•Four Uruguayan footballers have taken their own lives in the last six months
•FIFPRO spoke with Diego Scotti, president of MUFP, the country's professional footballers' union
•‘We aim to put tools in the hands of the footballers,’ he says.
Uruguay's football community had not yet fully recovered from the suicide of Santiago ‘Morro’ Garcia in February when another blow was dealt on 17 July: Williams Martinez, a 38-year-old veteran defender who had become a historic symbol of his local league, playing for Villa Teresa in the second division, had also decided to take his own life.
Five days later there was yet another case. The country went from shock and dismay to consternation as Emiliano Cabrera, a 27-year-old player who played in the country’s interior leagues, also died of suicide. And last week, former player Maximiliano Castro (46) took his own life as well …
Four suicides in six months - how is it possible for four footballers from the same country to take their own lives during that timeframe? Away from the flashes of the Nacional-Peñarol classic in the knockout phase of the Copa Sudamericana, the focus of the Uruguayan football world has turned in recent weeks, for once, to its players’ mental health.
To contextualise what occurred, note that, in an initial analysis, what happened to García, Martínez, Cabrera and Castro is a response to a suicide crisis that Uruguay has been going through as a country for years.
According to data from the Ministry of Public Health, 718 people took their own lives in 2020. That translates into just over 20 suicides for every 100,000 inhabitants and one suicide for every 5,000 inhabitants.

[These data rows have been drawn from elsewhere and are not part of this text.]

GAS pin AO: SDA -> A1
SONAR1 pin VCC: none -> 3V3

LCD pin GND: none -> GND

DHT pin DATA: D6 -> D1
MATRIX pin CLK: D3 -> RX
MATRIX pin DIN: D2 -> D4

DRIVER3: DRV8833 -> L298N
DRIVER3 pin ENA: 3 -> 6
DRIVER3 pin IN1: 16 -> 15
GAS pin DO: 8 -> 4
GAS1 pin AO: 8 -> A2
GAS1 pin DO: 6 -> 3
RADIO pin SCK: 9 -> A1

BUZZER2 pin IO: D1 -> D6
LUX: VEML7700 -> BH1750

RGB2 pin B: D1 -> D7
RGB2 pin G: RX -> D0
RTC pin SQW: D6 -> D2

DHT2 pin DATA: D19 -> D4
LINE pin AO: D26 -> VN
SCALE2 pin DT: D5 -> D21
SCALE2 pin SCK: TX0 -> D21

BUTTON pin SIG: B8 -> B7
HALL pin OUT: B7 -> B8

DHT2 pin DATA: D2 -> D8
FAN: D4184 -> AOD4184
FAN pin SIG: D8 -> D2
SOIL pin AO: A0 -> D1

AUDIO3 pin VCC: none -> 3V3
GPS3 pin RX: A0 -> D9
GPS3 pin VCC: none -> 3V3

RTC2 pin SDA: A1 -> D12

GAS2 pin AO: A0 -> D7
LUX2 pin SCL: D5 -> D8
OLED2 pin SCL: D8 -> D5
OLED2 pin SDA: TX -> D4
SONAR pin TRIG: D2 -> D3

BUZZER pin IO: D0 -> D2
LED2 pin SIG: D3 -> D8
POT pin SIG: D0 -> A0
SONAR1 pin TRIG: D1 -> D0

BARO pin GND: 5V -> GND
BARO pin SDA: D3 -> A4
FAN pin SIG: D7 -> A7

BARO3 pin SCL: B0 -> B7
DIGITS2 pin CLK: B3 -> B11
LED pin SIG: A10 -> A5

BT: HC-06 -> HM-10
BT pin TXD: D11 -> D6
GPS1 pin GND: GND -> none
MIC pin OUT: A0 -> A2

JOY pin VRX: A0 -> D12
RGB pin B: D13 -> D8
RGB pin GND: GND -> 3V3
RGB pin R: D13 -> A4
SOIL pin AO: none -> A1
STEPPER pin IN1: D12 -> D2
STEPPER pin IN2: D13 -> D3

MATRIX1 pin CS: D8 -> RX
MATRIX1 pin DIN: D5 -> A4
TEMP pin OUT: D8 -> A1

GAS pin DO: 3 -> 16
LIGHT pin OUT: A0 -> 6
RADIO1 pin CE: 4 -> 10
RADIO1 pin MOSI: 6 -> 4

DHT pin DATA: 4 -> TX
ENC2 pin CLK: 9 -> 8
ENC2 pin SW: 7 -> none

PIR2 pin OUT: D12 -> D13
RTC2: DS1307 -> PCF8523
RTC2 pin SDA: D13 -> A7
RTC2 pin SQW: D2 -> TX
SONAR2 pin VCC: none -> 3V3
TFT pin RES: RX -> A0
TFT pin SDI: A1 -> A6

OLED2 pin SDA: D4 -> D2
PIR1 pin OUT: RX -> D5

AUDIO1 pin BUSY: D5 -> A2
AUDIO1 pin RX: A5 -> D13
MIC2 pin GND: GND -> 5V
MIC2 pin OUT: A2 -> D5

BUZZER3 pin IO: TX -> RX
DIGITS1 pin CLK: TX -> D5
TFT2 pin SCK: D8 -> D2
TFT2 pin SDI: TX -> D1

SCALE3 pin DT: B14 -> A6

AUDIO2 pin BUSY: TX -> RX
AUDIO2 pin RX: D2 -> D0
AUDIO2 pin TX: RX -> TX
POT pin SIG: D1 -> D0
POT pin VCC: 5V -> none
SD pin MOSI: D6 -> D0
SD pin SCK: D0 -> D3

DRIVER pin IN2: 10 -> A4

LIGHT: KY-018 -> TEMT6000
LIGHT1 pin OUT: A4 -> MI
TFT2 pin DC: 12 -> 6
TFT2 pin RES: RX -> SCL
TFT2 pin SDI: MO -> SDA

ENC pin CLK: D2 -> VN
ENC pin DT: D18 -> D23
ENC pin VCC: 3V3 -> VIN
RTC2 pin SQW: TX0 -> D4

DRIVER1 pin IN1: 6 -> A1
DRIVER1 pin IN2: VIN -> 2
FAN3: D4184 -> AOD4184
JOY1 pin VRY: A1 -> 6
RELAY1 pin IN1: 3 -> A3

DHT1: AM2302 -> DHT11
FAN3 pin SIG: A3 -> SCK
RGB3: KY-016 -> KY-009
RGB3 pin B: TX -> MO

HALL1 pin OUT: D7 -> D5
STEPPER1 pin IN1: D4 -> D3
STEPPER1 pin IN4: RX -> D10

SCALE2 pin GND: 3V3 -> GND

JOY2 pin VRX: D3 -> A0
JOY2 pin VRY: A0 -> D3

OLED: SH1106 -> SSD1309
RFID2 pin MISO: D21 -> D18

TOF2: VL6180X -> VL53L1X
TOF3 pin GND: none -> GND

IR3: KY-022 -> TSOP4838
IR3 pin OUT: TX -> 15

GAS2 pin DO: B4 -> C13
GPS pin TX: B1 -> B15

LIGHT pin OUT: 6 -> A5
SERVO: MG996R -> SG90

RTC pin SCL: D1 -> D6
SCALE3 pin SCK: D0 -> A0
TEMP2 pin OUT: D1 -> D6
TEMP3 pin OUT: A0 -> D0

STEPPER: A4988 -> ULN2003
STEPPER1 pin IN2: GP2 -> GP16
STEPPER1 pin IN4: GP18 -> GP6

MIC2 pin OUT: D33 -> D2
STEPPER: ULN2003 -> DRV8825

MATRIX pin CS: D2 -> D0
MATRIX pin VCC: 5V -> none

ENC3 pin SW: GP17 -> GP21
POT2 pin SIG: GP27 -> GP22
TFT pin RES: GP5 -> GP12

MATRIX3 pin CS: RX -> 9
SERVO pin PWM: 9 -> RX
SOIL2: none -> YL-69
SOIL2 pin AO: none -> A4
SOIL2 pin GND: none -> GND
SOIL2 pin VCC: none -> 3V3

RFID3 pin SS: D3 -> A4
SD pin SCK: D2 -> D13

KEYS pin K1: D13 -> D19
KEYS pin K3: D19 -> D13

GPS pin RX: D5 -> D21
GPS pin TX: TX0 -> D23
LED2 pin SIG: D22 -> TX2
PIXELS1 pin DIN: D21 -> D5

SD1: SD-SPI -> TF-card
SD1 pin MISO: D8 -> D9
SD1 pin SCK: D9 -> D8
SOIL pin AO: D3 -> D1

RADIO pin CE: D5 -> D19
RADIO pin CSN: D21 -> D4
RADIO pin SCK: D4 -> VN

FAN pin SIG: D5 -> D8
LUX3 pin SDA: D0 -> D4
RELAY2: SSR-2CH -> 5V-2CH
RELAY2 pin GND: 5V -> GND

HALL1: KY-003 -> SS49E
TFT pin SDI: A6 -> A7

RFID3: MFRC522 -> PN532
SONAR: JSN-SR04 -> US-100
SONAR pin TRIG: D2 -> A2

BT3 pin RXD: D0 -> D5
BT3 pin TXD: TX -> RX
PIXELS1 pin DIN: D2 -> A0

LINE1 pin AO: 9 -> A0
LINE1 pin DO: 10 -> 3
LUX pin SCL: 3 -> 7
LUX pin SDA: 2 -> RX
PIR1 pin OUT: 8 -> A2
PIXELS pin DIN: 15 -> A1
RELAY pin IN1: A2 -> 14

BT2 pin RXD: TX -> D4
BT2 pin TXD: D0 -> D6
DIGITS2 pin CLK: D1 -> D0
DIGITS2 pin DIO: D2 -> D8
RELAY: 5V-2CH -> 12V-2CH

That is almost twice as high as the global average. In fact, during the previous year, more suicides were recorded in Uruguay than traffic fatalities.
‘Providing the footballers with tools’
Nevertheless, news of the fateful deaths of these four footballers elicited an almost obligatory reaction from those responsible for looking after their welfare during their careers.
MUFP president Diego Scotti said he was shocked and practically obliged to take action on this matter.
‘We feel extremely sad about what is happening. We are clearly aware that this is a social issue, so we are assuming our responsibility in order to address the issue from a different perspective and provide the footballers with tools,’ he said during an interview with FIFPRO.
Scotti, who played in Chile at the same time as Williams, said that MUFP has had an agreement for at least three years with the Uruguayan Society of Sports Psychology (SUPDE) providing a psychologist immediately for every player who requests professional help to treat a mental health issue. He also predicted that in the short term, the union will present a comprehensive project for mental health care and treatment.
‘Many players have contacted us in the last year. Some call, others come directly to our office. In those cases, one of our top priorities is to be able to ensure confidentiality concerning their request for help. Even their club managers should not be made aware of the situation,’ Scotti said.
The union president also indicated that in recent years, workshops and talks have focused on detecting mental health problems and encouraging players to talk about them.
Are you ready to talk?
The MUFP is one of the many player unions that joined FIFPRO’s global mental health campaign ‘Are you ready to talk?’ launched on 1 June last, although the coronavirus pandemic has delayed its implementation.
FIFPRO's global mental health campaign was the result of more than two years of field research to provide footballers with the tools to detect the signs of mental health disorders and to act on them through the appropriate pathways.
Alexandra Gómez, FIFPRO senior legal counsel and member of the project group, said, “Today there is still little awareness of this problem in football. The project, in its origins, had two main ideas: generate a referral network, so that in all those countries where a union is affiliated to FIFPRO, specialised personnel can be contacted to address these problems. And secondly, raise awareness among players and everyone involved in football.”
One of the main objectives for both Scotti and Gómez is that all clubs in Uruguay should have a sports psychologist on their coaching staff.
‘At the moment, very few teams in Uruguayan football have a psychologist in the locker room,’ Scotti said. ‘Conmebol has this as a requirement for clubs that appear in their competitions, but there are some clubs that will never play in international tournaments and still see the inclusion of a psychologist as an expense and not an investment,’ added Gómez.
Supported by the recent cases of elite sportswomen, Japanese tennis player Naomi Osaka and American gymnast Simone Biles, who went public with their mental health problems and put the brakes on their sporting activities, leaders of player unions are increasingly encouraging their members to step out of the shadows.